Engineers from the University of California, San Diego (UCSD) have developed a new magnetic ink that when printed can be used to create self-healing batteries, electrochemical sensors and wearable textile-based electrical circuits.
The key to the magnetic link resides in microparticles that can be oriented into a configuration by a magnetic field. The way they are oriented is important because the particles on both sides of a tear are magnetically attracted to one another, leading to the device being printed with the ink to heal itself. Engineers at UCSD say the devices can repair tears as wide as 3 millimeters, something that has never been accomplished before in self-healing devices.
Current self-healing materials use an external trigger to begin the healing process and take anywhere from a few minutes to a few days to work. However UCSD’s method does not require an outside trigger and damage is repaired in about 50 milliseconds.
After printing numerous devices based on the magnetic ink, the engineers tested the devices by damaging them repeatedly in the same location. They also damaged the device in four different places. In each instance, the devices healed themselves and recovered their function without losing much of their conductivity.
One example used by UCSD is a printed self-healing circuit that was placed on a sleeve of a T-shirt connected to an LED (light-emitting diode) light and a coin battery. The team then cut the circuit and the fabric on which it was printed. The LED lost power but within a few seconds, it started turning back on as the two sides of the circuit repaired themselves, restoring the connection.
How They Did It
Joseph Wang, director of the Center for Wearable Sensors and chair of the nanoengineering department at UCSD, says the UCSD engineers loaded the ink with microparticles filled with a magnetic commonly used in research made of neodymium. The particles’ magnetic field is much larger than their individual size, and this magnetic attraction was key to the particles closing tears that were millimeters wide.

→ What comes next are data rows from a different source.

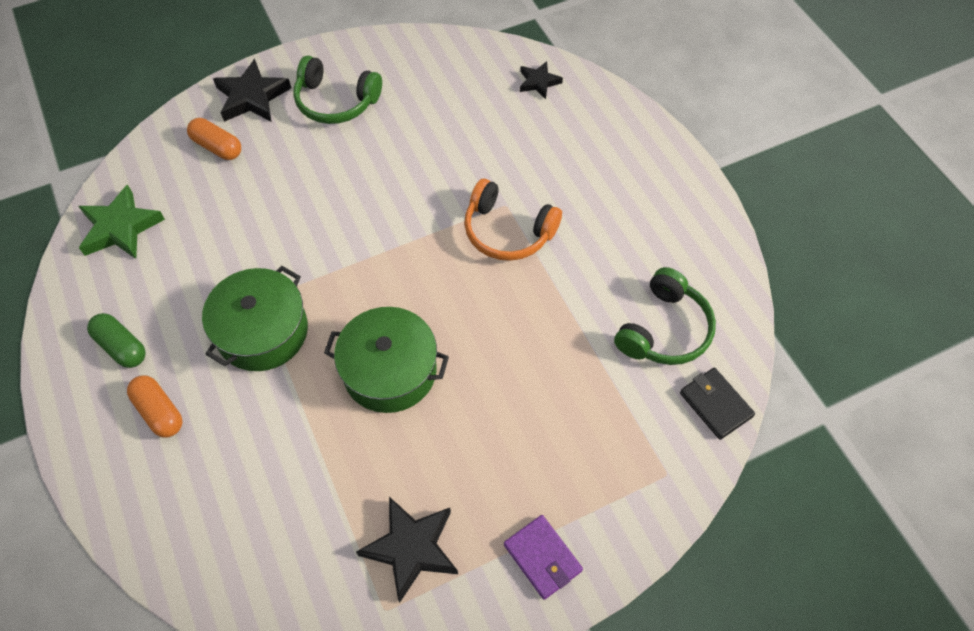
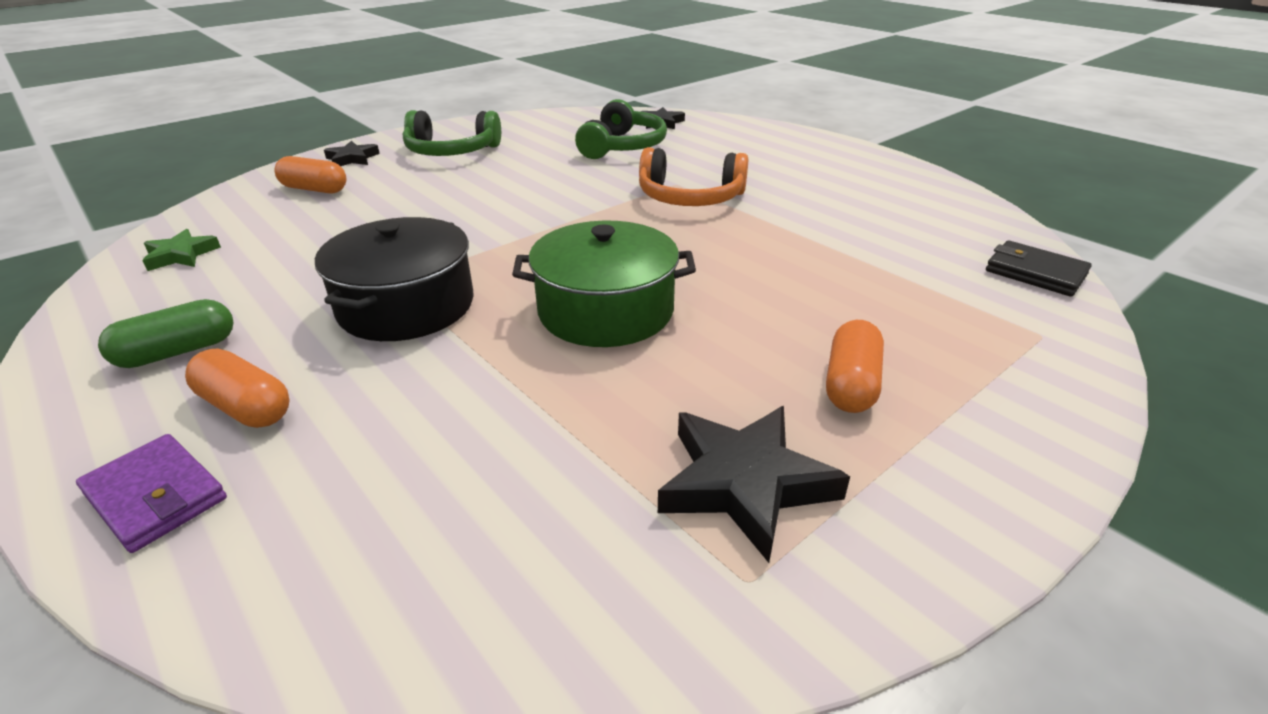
camera: 15 degrees left, 25 degrees down
(120, 227) = (181, 255): green star -> green star, size x0.59
(121, 347) = (178, 352): green capsule -> green capsule turned 60 degrees counterclockwise
(252, 97) = (352, 159): black star -> black star, size x0.59
(262, 331) = (406, 306): green pot -> black pot
(512, 486) = (850, 384): none -> orange capsule
(542, 558) = (960, 450): purple wallet -> purple wallet (156, 496)
(664, 329) = (920, 232): green headphones -> green headphones (622, 146)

These same particles not only conduct electricity but also are relatively inexpensive, but because they have poor electrochemical properties, engineers added carbon black to the ink, a common material used to make sensors and batteries.
One problem with this method was that the microparticles in their natural configuration canceled each other out. So the engineers used an external magnetic field to ensure the particles oriented themselves to behave as a permanent magnet, with two opposite poles at the end of each printed device.
Future testing will involve the engineers making different inks with different ingredients for a wider range of applications. They also plan to test different self-healing ink recipes using computer simulations before trying them in a lab environment.